MSE Share Index rounds off a positive week at 2-year high

The MSE Share Index rounded off a positive week with a fourth consecutive increase to end this shortened week at a 2-year high. The local equity benchmark edged a further 0.2% higher to 3,390.775 points representing a 0.8% increase over the week despite dwindling volumes. A total of €0.47 million changed hands this week representing the lowest weekly volumes this year.

During this morning’s session, Bank of Valletta plc edged 0.7% higher to €2.265 across eight trades totalling 34,716 shares. Similarly, new bids helped GO plc recover this week’s earlier losses to climb by 2% and regain the €1.55 level on low volumes of 2,800 shares.

Simonds Farsons Cisk plc also closed in positive territory today with the equity jumping 2.3% to a new all-time high of €2.65 on a single deal of 500 shares. One trade was also executed in Grand Harbour Marina plc with 2,000 shares changing hands at the €1.95 level (just below the equity’s 2013 high of €1.98), representing a 5.4% increase over the previous close.

On the other hand, the share price of RS2 Software plc slipped 4.3% back to the €1.11 on low volumes of 2,687 shares. The IT Company is scheduled to hold its Annual General Meeting next Wednesday 12 June.

Similarly, Middlesea Insurance plc and Plaza Centres plc eased lower on shallow trading activity. Middlesea shares slid by 3.6% to the €0.81 level on 400 shares and Plaza declined by 1.8% back to the €0.56 level on low volumes of 1,275 shares.

Meanwhile, HSBC Bank Malta plc and Lombard Bank Malta plc ended this morning’s session unchanged at the €2.69 and €1.70 level respectively.

In the small cap segment, Crimsonwing plc also held on to the €0.58 level across 8,500 shares and MaltaPost plc traded unchanged at the €1.05 level on low volumes of 1,000 shares.

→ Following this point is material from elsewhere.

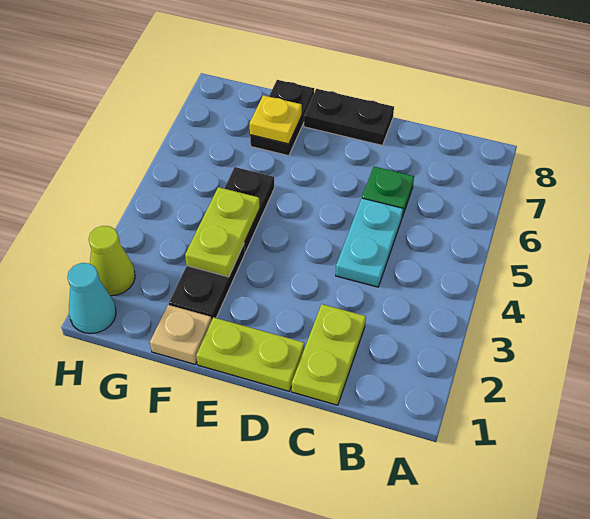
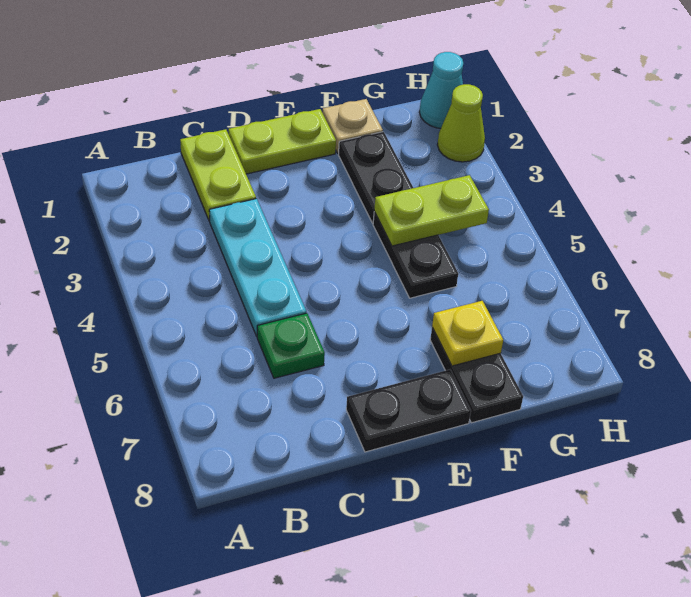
cyan plate C4:C5 level 1 -> cyan plate C3:C5 level 1
lime plate F3:F4 level 2 -> lime plate F4:G4 level 2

On the bond market, the Rizzo Farrugia MGS Index edged 0.1% higher to 1,020.489 points as Eurozone yields slipped closer to the 1.5% level on the back of renewed appetite for ‘safe-haven’ bunds in view of the uncertainty on whether the US Federal Reserve will be curbing its quantitative easing program in the near term.

Meanwhile, this afternoon the European Central Bank (ECB) announced that it will be maintaining its main interest rate at a historically low 0.5% given the stabilisation of the Eurozone (as confirmed by recently published data) which should pave the way for the gradual recovery later in 2013 in line with the ECB’s forecasts.

Similarly, the indications of a recovering UK economy led the Bank of England to maintain its benchmark rate at the historically low 0.5% and also keep its stimulus measures unchanged.